Re: [PATCH 3/8] asm-generic: fix unaligned access hamdling in raw_copy_{from,to}_user
From: Al Viro
Date: Fri Sep 04 2020 - 18:35:27 EST
On Fri, Sep 04, 2020 at 07:06:17PM +0100, Al Viro wrote:
> On Fri, Sep 04, 2020 at 06:52:11PM +0200, Christoph Hellwig wrote:
> > Use get_unaligned and put_unaligned for the small constant size cases
> > in the generic uaccess routines. This ensures they can be used for
> > architectures that do not support unaligned loads and stores, while
> > being a no-op for those that do.
>
> Frankly, I would rather get rid of those constant-sized cases entirely;
> sure, we'd need to adjust asm-generic/uaccess.h defaults for __get_user(),
> but there that kind of stuff would make sense; in raw_copy_from_user()
> it really doesn't.
FWIW, we have asm-generic/uaccess.h used by
arc
c6x
hexagon
riscv/!MMU
um
by direct includes from asm/uaccess.h
h8300
picked as default from asm-generic, in place of absent native uaccess.h
In asm-generic/uaccess.h we have
raw_copy_from_user(): CONFIG_UACCESS_MEMCPY
[h8300, riscv with your series]
raw_copy_to_user(): CONFIG_UACCESS_MEMCP
[h8300, riscv with your series]
set_fs group: MAKE_MM_SEG KERNEL_DS USER_DS set_fs() get_fs() uaccess_kernel()
all, really
access_ok()/__access_ok() (unless overridden)

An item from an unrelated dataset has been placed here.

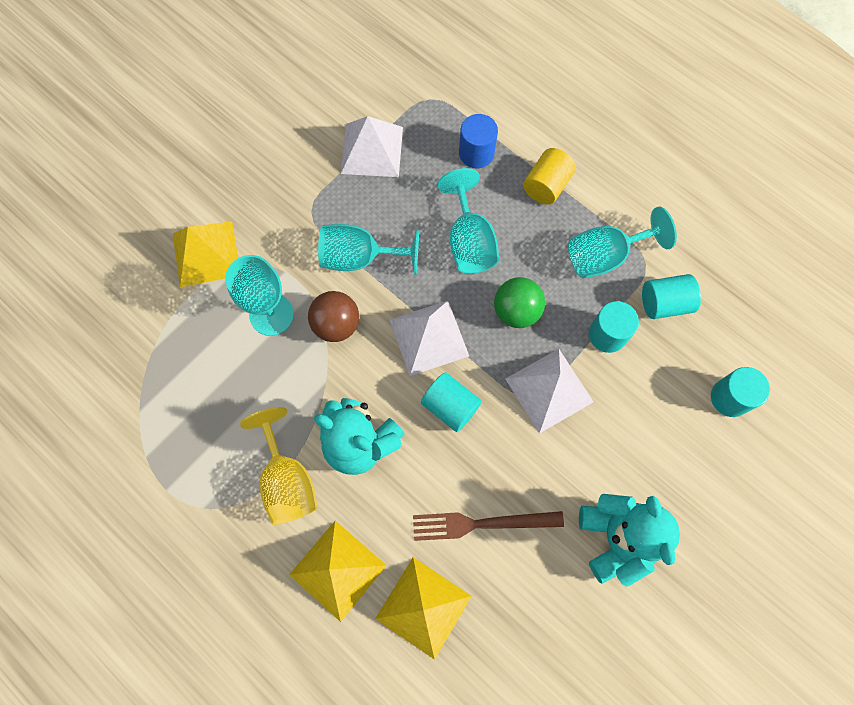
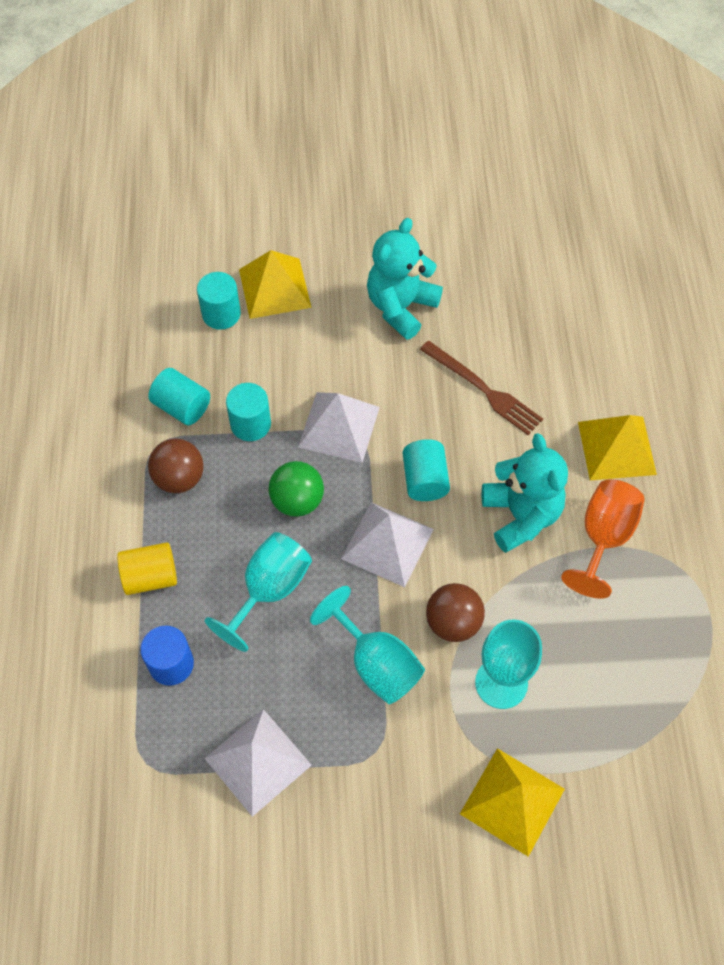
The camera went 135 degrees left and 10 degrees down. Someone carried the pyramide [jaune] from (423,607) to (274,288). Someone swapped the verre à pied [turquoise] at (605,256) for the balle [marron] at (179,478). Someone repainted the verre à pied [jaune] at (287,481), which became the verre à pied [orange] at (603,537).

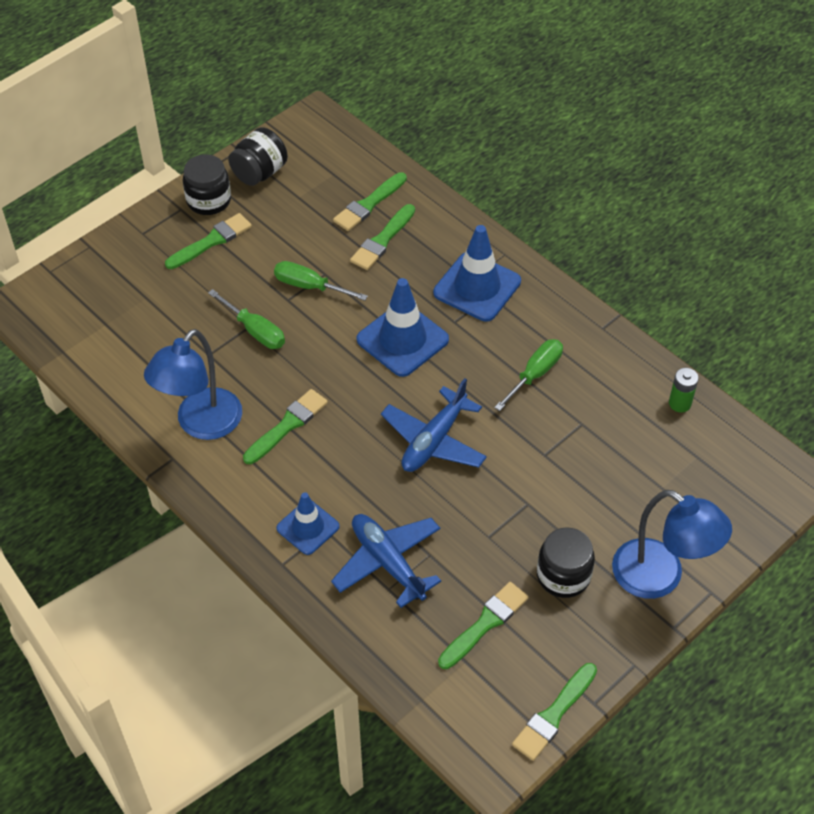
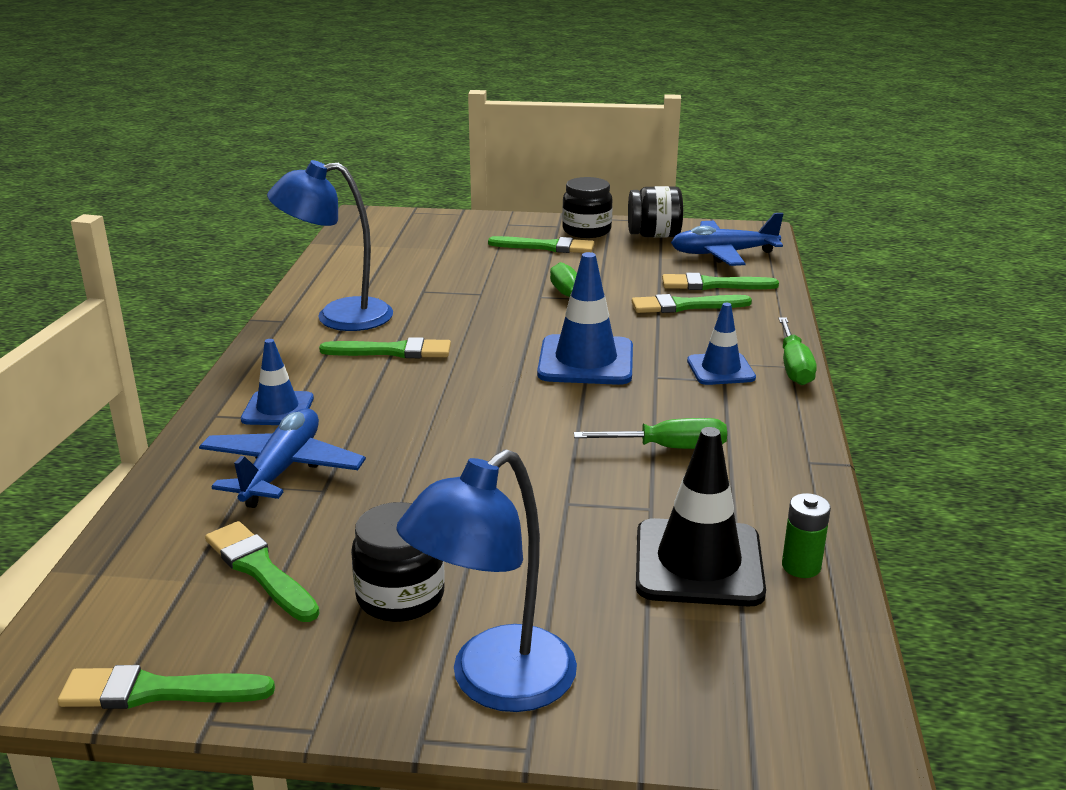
The camera went 50 degrees right and 25 degrees down. Someone put down the cône de chantier [noir] at (698,563). Someone carried the tournevis [vert] from (255,330) to (794,366). Someone carried the avion [bleu] from (434,440) to (723,254). Someone rotated the pinceau [vert] at (485,624) by 135 degrees counterclockwise. Someone rotated the lampe [bleu] at (660,577) by 45 degrees clockwise. Someone scaled the cône de chantier [bleu] at (477,287) by 0.62.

[c6x/!CONFIG_ACCESS_CHECK h8300 riscv]
__put_user()/put_user()
all, implemented via __put_user_fn()
__put_user_fn(): raw_copy_to_user(), unless overridden [all except arc]
__get_user()/get_user()
all, implemented via __get_user_fn()
__get_user_fn(): raw_copy_from_user(), unless overridden [all except arc]
__strncpy_from_user() (unless overridden) [c6x h8300 riscv]
strncpy_from_user()
__strnlen_user() (unless overridden) [c6x h8300 riscv]
strnlen_user()
__clear_user() (unless overridden) [c6x h8300 riscv]
clear_user()
__strncpy_from_user()/__strnlen_user()/__clear_user() are never used outside
of arch/*, and there almost all callers are non-__ variants of the same.
Exceptions:
arch/hexagon/include/asm/uaccess.h:76: long res = __strnlen_user(src, n);
racy implementation of __strncpy_from_user()
arch/c6x/kernel/signal.c:157: err |= __clear_user(&frame->uc, offsetof(struct ucontext, uc_mcontext));
arch/x86/include/asm/fpu/internal.h:367: err = __clear_user(&buf->header, sizeof(buf->header));
arch/x86/kernel/fpu/signal.c:138: if (unlikely(err) && __clear_user(buf, fpu_user_xstate_size))
and that's it.
Now, if you look at raw_copy_from_user() you'll see an interesting
picture: some architectures special-case the handling of small constant sizes.
Namely,
arc (any size; inlining in there is obscene, constant size or not),
c6x (1,4,8),
m68k/MMU (1,2,3,4,5,6,7,8,9,10,12)
ppc (1,2,4,8),
h8300 (1,2,4),
riscv (with your series)(1,2,4, 8 if 64bit).
If you look at the callers of e.g. raw_copy_from_user(), you'll
see this:
* default __get_user_fn() [relevant on c6x, h8300 and riscv - in
all cases it should be doing get_unaligned() instead]
* __copy_from_user_inatomic()
* __copy_from_user()
* copy_from_user() in case of INLINE_COPY_FROM_USER [relevant on
arc, c6x and m68k]
* lib/* callers, all with non-constant sizes.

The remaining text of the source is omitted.